Conservation Project Enhances Visitor Experience
The Yale Center for British Art is currently undertaking an extensive building conservation project—the largest since the Center opened in 1977. During this time the Center is closed to the public, but when it reopens in spring 2016, visitors will enjoy a new reinstallation of the collection in refreshed galleries, an updated Lecture Hall, and newly reconfigured space on the fourth floor including the Long Gallery. Significant work is also taking place to upgrade the Center’s infrastructure, including mechanical, electrical, plumbing, and telecommunication systems, and to increase accessibilities.
“Refurbishing our galleries and seeing the collection in new ways is one of the most interesting elements of the project,” noted Deputy Director Constance Clement, who is overseeing conservation efforts for the Center. According to Clement, curators will reconfigure temporary (pogo) walls to change the way objects are displayed. The Long Gallery on the fourth floor will be returned to a dense display, with paintings hung from floor to ceiling, as it was originally envisioned by the first Director of the Center, Jules Prown, and developed by the architect, Louis I. Kahn (1901-1974). In addition, a former office at the end of the Long Gallery is being repurposed and fitted out in order to serve as a collections seminar room, where students and scholars can view and study original works of art.

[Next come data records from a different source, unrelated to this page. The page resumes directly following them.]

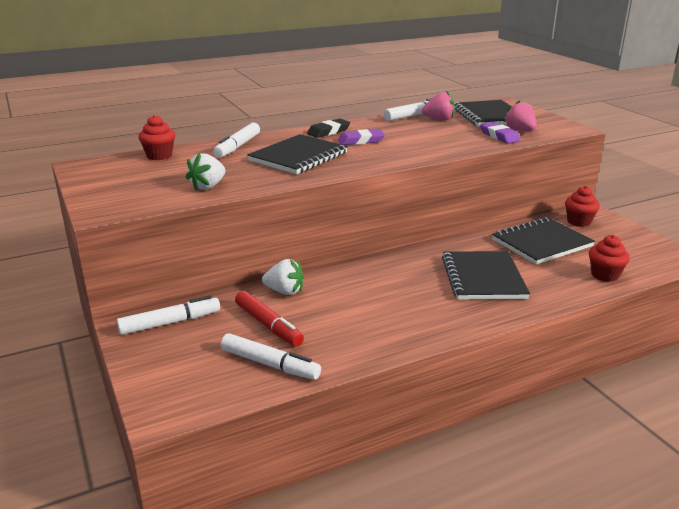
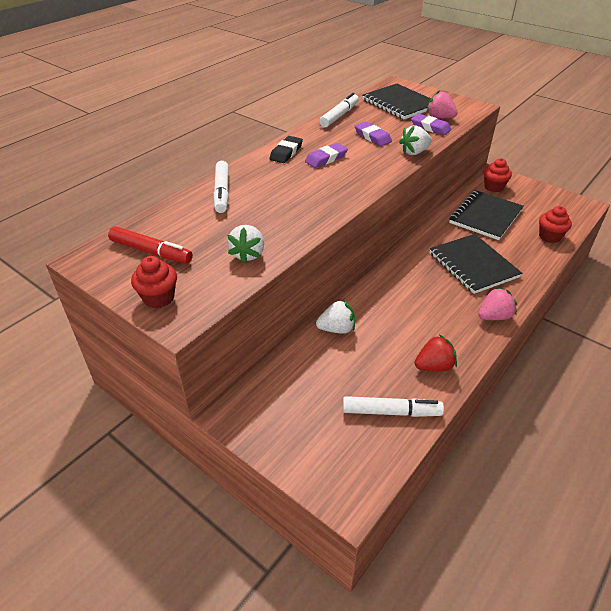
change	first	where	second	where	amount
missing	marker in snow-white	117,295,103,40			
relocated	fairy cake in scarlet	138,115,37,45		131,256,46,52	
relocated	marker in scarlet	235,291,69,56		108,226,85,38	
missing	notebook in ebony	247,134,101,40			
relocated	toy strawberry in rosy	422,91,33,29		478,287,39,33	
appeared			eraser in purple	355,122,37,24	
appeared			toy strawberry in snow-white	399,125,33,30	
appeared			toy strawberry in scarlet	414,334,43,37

Clement is “particularly excited about the newly refurbished Lecture Hall, which will be furnished with new seats, including accessibility and companion seats, as well as railings and improved audio visual and lighting equipment.” Ways to approach the care and conservation of the Center were outlined in Louis I. Kahn and the Yale Center for British Art: A Conservation Plan (2011), by Peter Inskip and Stephen Gee, in association with Constance Clement. The first of its kind in the United States, the plan is the result of nearly a decade of research, which identified building features that must be protected and others that might be changed.
The Center’s Louis I. Kahn building was the last structure designed by the architect. It stands directly across the street from his first major commission, the Yale University Art Gallery (opened in 1953). Presented to the university by Paul Mellon (Yale College, Class of 1929), the Yale Center for British Art houses the largest collection of British art outside of the United Kingdom.